With the advent of Unix and Windows, the MUF transformed into an annual maintenance fee, usually set in the 15% to 20% mark. “What we are seeing is vendors attempting to secure a more even cash flow by shifting increasing numbers of clients to a monthly service fee,” Lock says. “The ultimate here is the fully outsourced ASP service, where the vendor provides everything, including hardware, in exchange for a single monthly or quarterly payment.
As yet though, this model is mainly targeted at small-to-medium-sized businesses.”
This focus on small companies is sensible given the complexities of installation at a large company, believes Jan Dornbach, head of ASP services for SAP.
“The service model is best suited to simple deals, where there is not a big bespoke or consultancy element,” he says.
Kevin Beard, SAP commercial director for EMEA, says SAP still sells the bulk of its financial and enterprise resource management software to large companies via the traditional “up-front payment, plus 17% annual maintenance” model. But he adds that SAP will offer considerable flexibility within this model. “We would typically allow a customer to pay for the license over a year. We would look to get some significant payment up-front and stagger the rest as a monthly payment,” he says. SAP also helps companies finance purchases, working either through IBM Global Finance or through the bank Dresdner Kleinwort Wasserstein.
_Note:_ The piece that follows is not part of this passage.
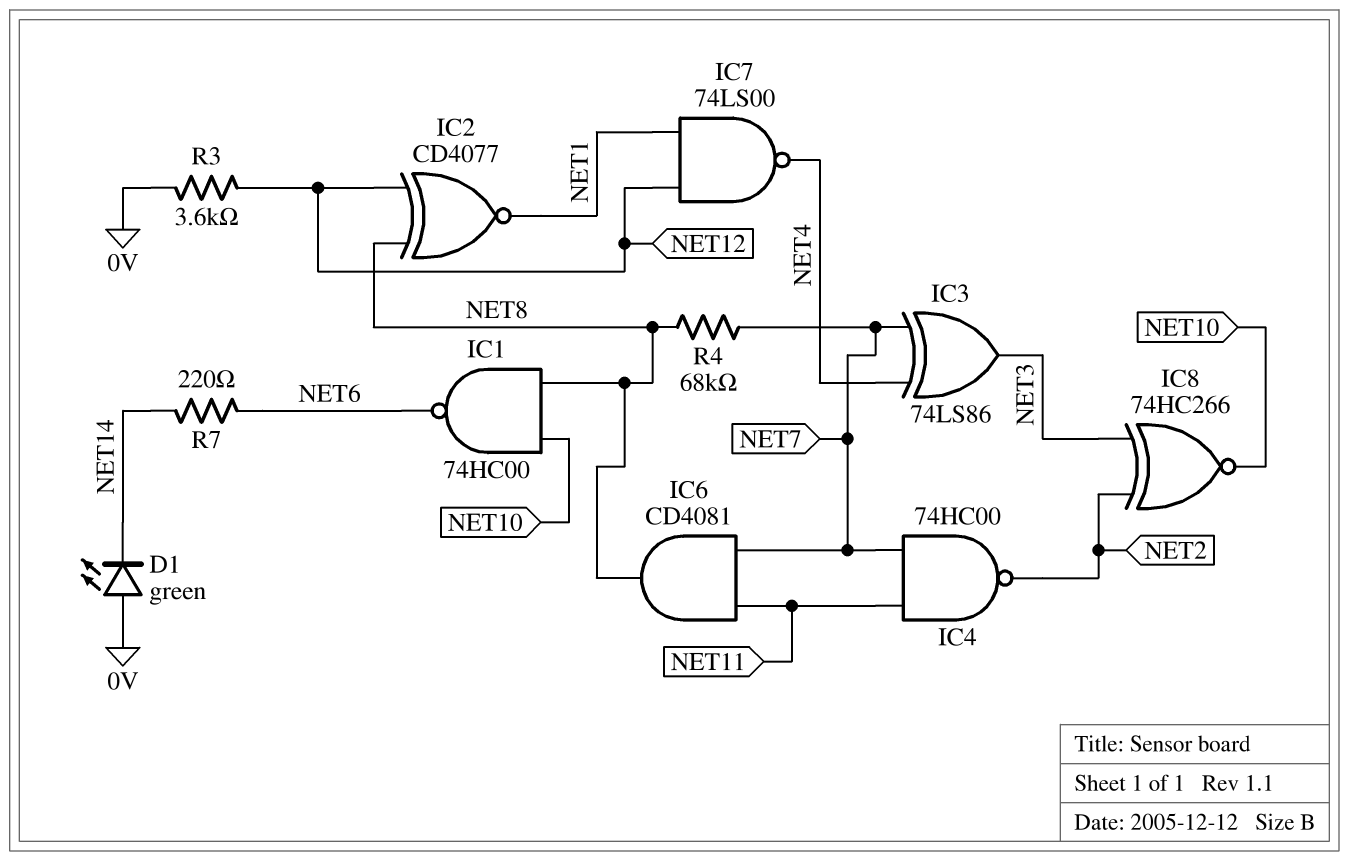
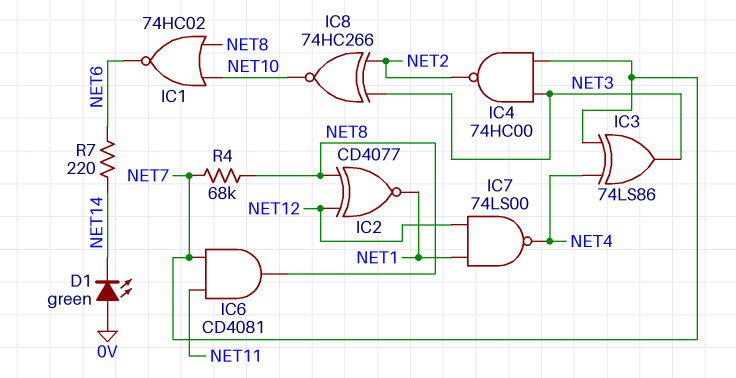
IC1: NAND 74HC00 (in NET8, in NET10, out NET6) -> NOR 74HC02 (in NET8, in NET10, out NET6)
IC4: NAND 74HC00 (in NET7, in NET11, out NET2) -> NAND 74HC00 (in NET3, in NET7, out NET2)
R3: 3.6k (0V, NET12) -> none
Nevertheless, major vendors are still keen on the ASP model. Norman Green, finance director at Oracle reckons that software as a service will continue to be a focal point for the company. “We have been at the forefront of internet-enabling software so that it could be delivered in this way, as a managed service,” he says.
One of the major stumbling blocks with this approach is that it can be very difficult for an FD to see how much of a premium a monthly rental fee is costing his or her company, as against the traditional up-front payment. Green says that Oracle’s approach to this problem is to work with the customer to establish what the real ROI is likely to be in each instance.
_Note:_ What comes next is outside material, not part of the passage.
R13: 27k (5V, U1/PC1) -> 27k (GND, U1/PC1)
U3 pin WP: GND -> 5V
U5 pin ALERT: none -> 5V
Alasdair Young, FD of British American Racing, a medium-sized company with 400 employees, says that the main problem for FDs with software purchases at present is the lack of visibility of costs. The big vendors don’t keep an open price list and they like to negotiate every deal on a bespoke basis. This makes it very hard to see if one is paying over the odds, whatever payment methodology one chooses.
Young adds that he was still open to a leasing option at the start of negotiations for the acquisition of one recent major business system.
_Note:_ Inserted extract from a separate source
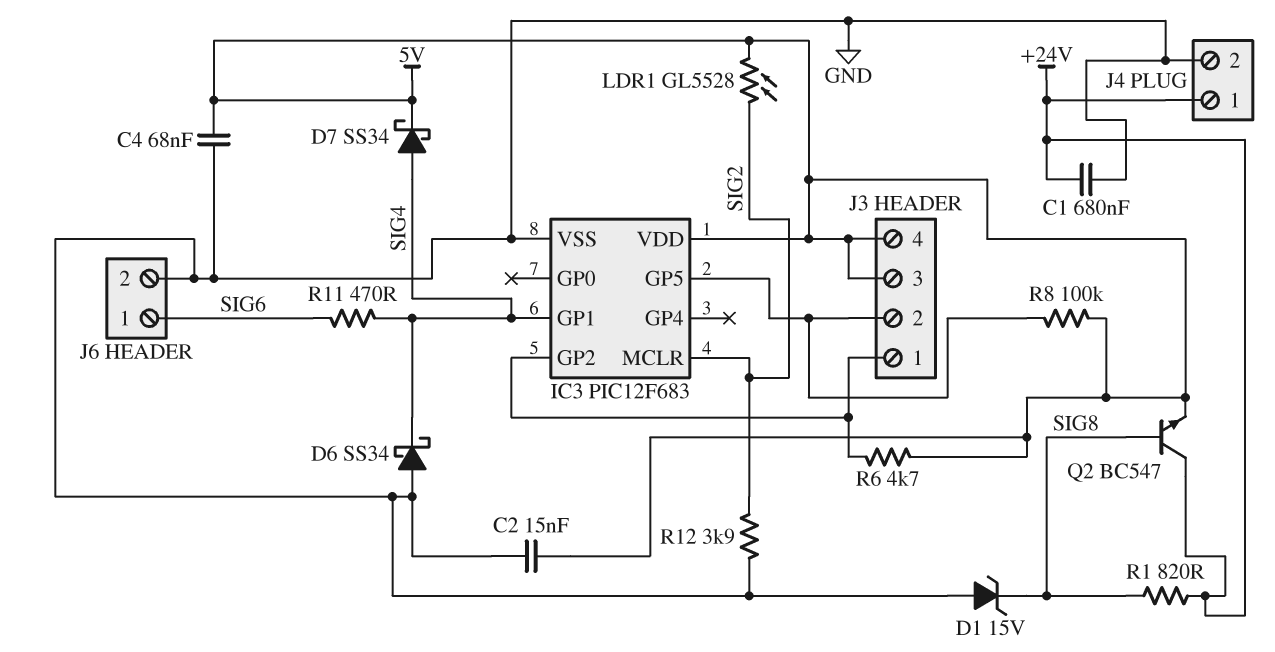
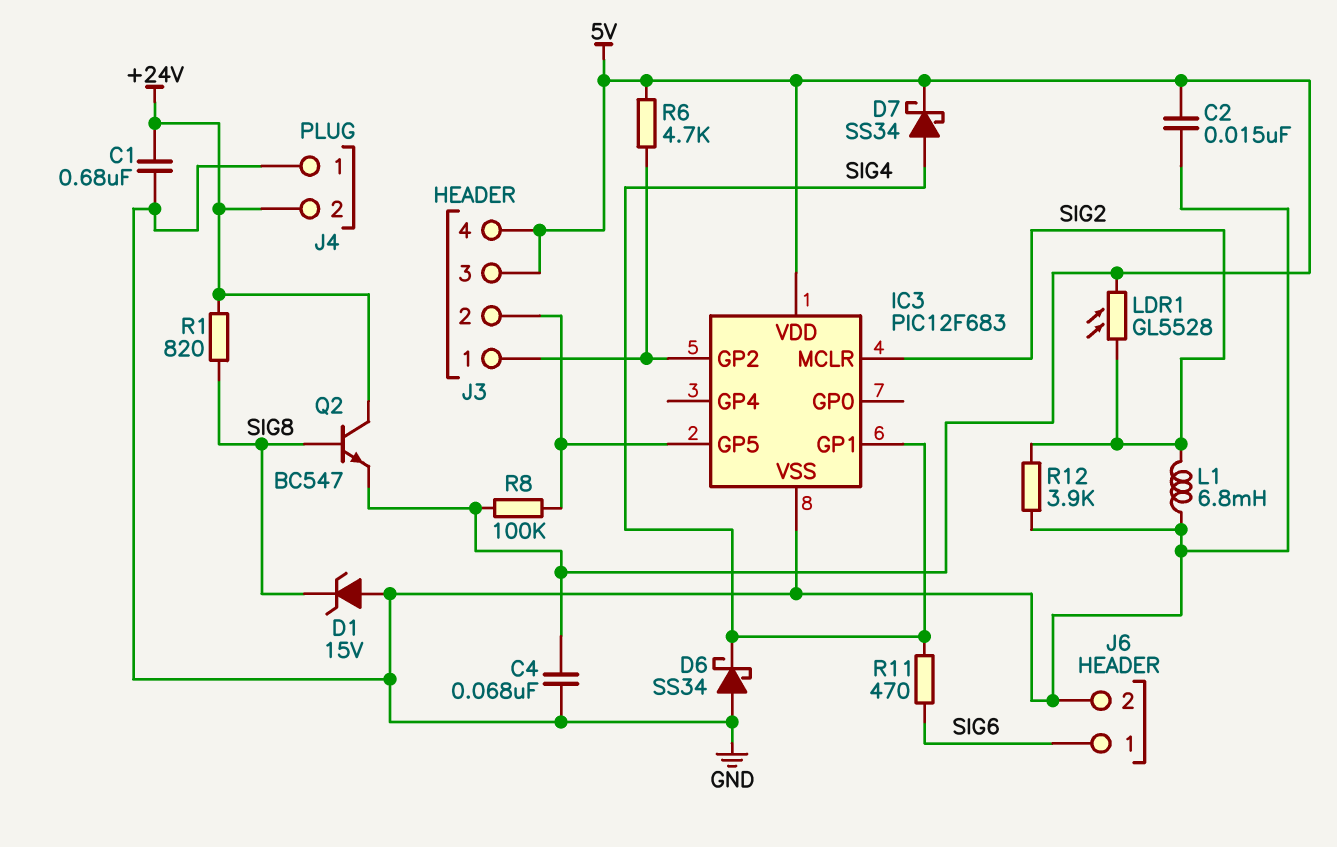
J4 pin 1: +24V -> GND
J4 pin 2: GND -> +24V
L1: none -> 6.8mH (GND, SIG2)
However, discussions about leasing were abandoned at an early stage when it became impossible to resolve questions over the ultimate ownership of the software.
For Young, a software-as-service deal, with a monthly payment that accounts for everything, including the hardware platform, is in theory feasible – provided he could see exactly what he was paying for. “As it stands today, the software industry is a long way from, say, the position in the leased car market, where some vendors maintain an open-book charging policy,” he says. “You can see exactly what the components of their charge are and what their profit is. You know what you are paying for. With software at present there is no such visibility. When the industry finally matures to the point where it gets this kind of clarity we’ll all be better off.”